The Vanguard paper Abuja Bureau Chief, Emma
Ujah in an editorial of September 6th captioned
" How America, West frustrated Jonathan’s anti-Boko
Haram war,"
did a very adroit job of defending the
administration of Goodluck Jonathan on its failure
to purchase weapons and invariably to process its
war against Boko Haram.
Emma Ujah quietly laid down in the article, as if it
was new news, that the US hindered Jonathan's
ability to purchase needed weapons and that this
frustrated the anti-terror war. He said,
"A security source disclosed ...that Nigeria,
under ... Jonathan, wrote 25 letters to the United
States of America and other Western nations,
seeking to acquire state of the art weapons to deal
decisively with the terrorists. However, they all
turned down the requests, the source said. What
was most painful was the fact that Nigeria was not
begging to be given those weapons as gifts. We
were ready to pay for them but they turned their
backs on us when we needed them most."
Also Read: Ezeife accuses Buhari of running a
northern agenda
The immediate question that arose in the mind of
any reader who perused the article was, if so, then
where is our money? Where are the billions that
the article says Jonathan was "ready to pay for
them" with?
In the 5 years of Jonathan's administration as
with the overall 16 years of PDP rule, Nigeria
enjoyed some of its largest oil sale rate-based
earnings in history. At an average of over $100/
barrel, with billions of barrels pumped out of the
Niger Delta soils every year, Nigeria should have
earned over $100 billion every year, without
stealing, that is.
The International Business Times in an article this
June, captioned, " Goodluck Jonathan's
Administration Spent Trillions On Nigerian National
Security In Past Five Years, Yet Boko Haram
Remains: Report ," said, "Jonathan's administration
spent a whopping 4.62 trillion naira or $23.2 billion
on national security over the past five years,"
quoting PremiumTimes.
So, Jonathan was "frustrated" by the US and could
not buy weapons, but had and spent a budget of
$23.2 billion mostly for this purpose and indebted
Nigeria with a further loan of $1 billion in late 2014
again for this same purpose, where is the money?
You just cannot have it both ways. If the Jonathan
government was frustrated by the US after writing
over 25 letters and could not buy arms which at
least $20 billion of that budget was for then we do
hope the money is intact and was handed over to
President Buhari and Osinbajo, no?
I'm thinking of a story where a mother sent her son
to the market to buy provisions and he came back
without the provisions and without the money? Who
got the money? Bandits? Boko Haram? Idriss
Deby? Ihejirika? Patience will tell I guess.

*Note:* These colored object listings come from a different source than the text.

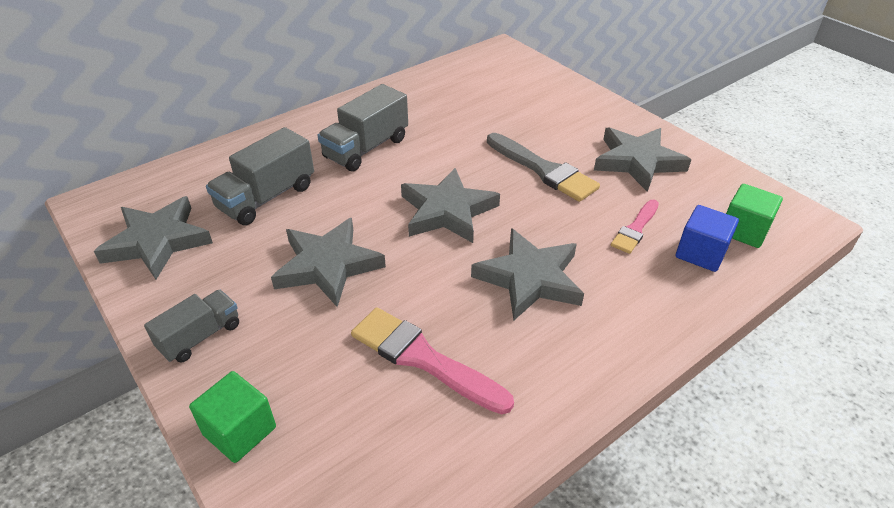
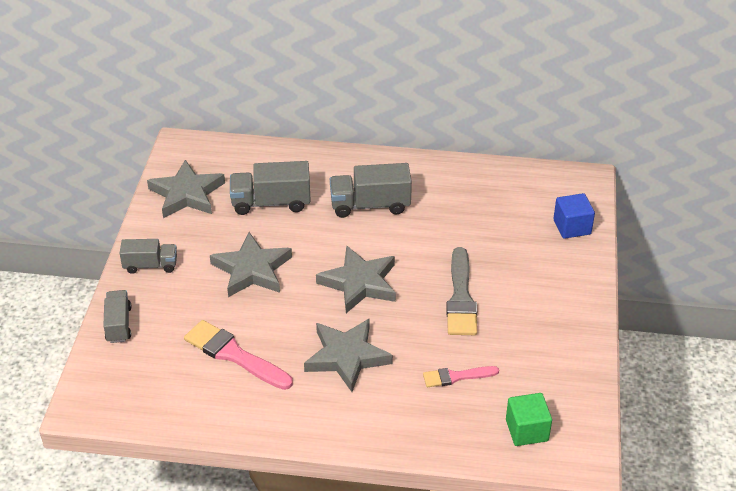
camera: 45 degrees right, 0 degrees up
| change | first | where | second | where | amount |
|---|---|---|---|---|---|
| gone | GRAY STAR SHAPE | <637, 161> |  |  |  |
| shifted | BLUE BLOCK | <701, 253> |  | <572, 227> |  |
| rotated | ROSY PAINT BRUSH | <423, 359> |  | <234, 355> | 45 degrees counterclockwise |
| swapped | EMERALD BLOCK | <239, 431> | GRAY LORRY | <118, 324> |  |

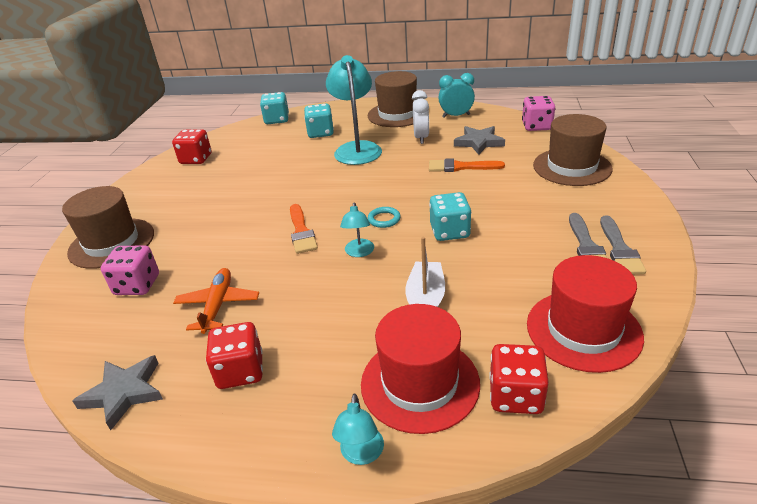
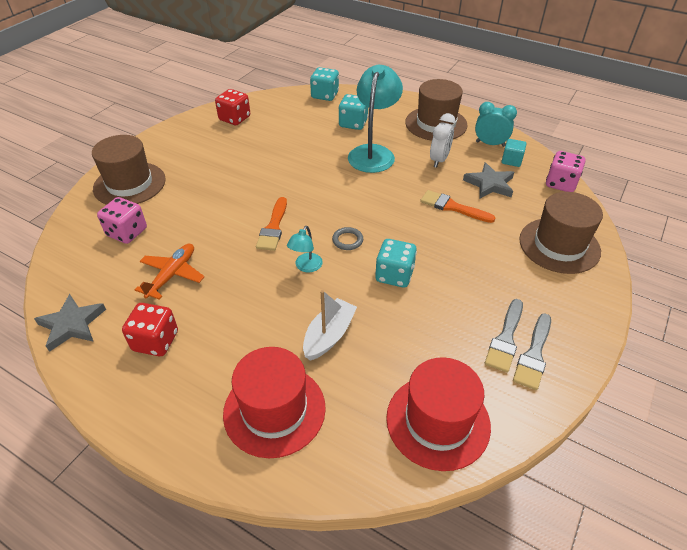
camera: 20 degrees right, 10 degrees up
| change | first | where | second | where | amount |
|---|---|---|---|---|---|
| repainted | TURQUOISE HOOP | <384, 219> | GRAY HOOP | <347, 240> |  |
| gone | CRIMSON DIE | <515, 396> |  |  |  |
| gone | TURQUOISE LAMP | <361, 454> |  |  |  |
| new |  |  | TURQUOISE BLOCK | <511, 160> |  |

Other factors that need mention are, why didn't the
PDP administrations for their 16 years buy any
weapons? Same reasons? When Jonathan was
"frustrated" and couldn't get weapons from the
West, what did he do for the 5 years? Why did he
not inform Nigerians of the frustration-based
failure so the nation can decide what to do including
possibly organizing an exigent emptying of the
northeast of all human life which the Jonathan
government had realized it will not be able to fulfill
its constitutional obligation of protecting? These
questions can go on and on.
We plead the media has empathy on us and
respects our intelligence without giving us such
horrible old tales to read that are only further
incriminating of the former PDP administrations.
Nigerians have moved on. We will probe and
prosecute the former administration on its war
failures and corruption successes and no radio or
print media station can obstruct us from that.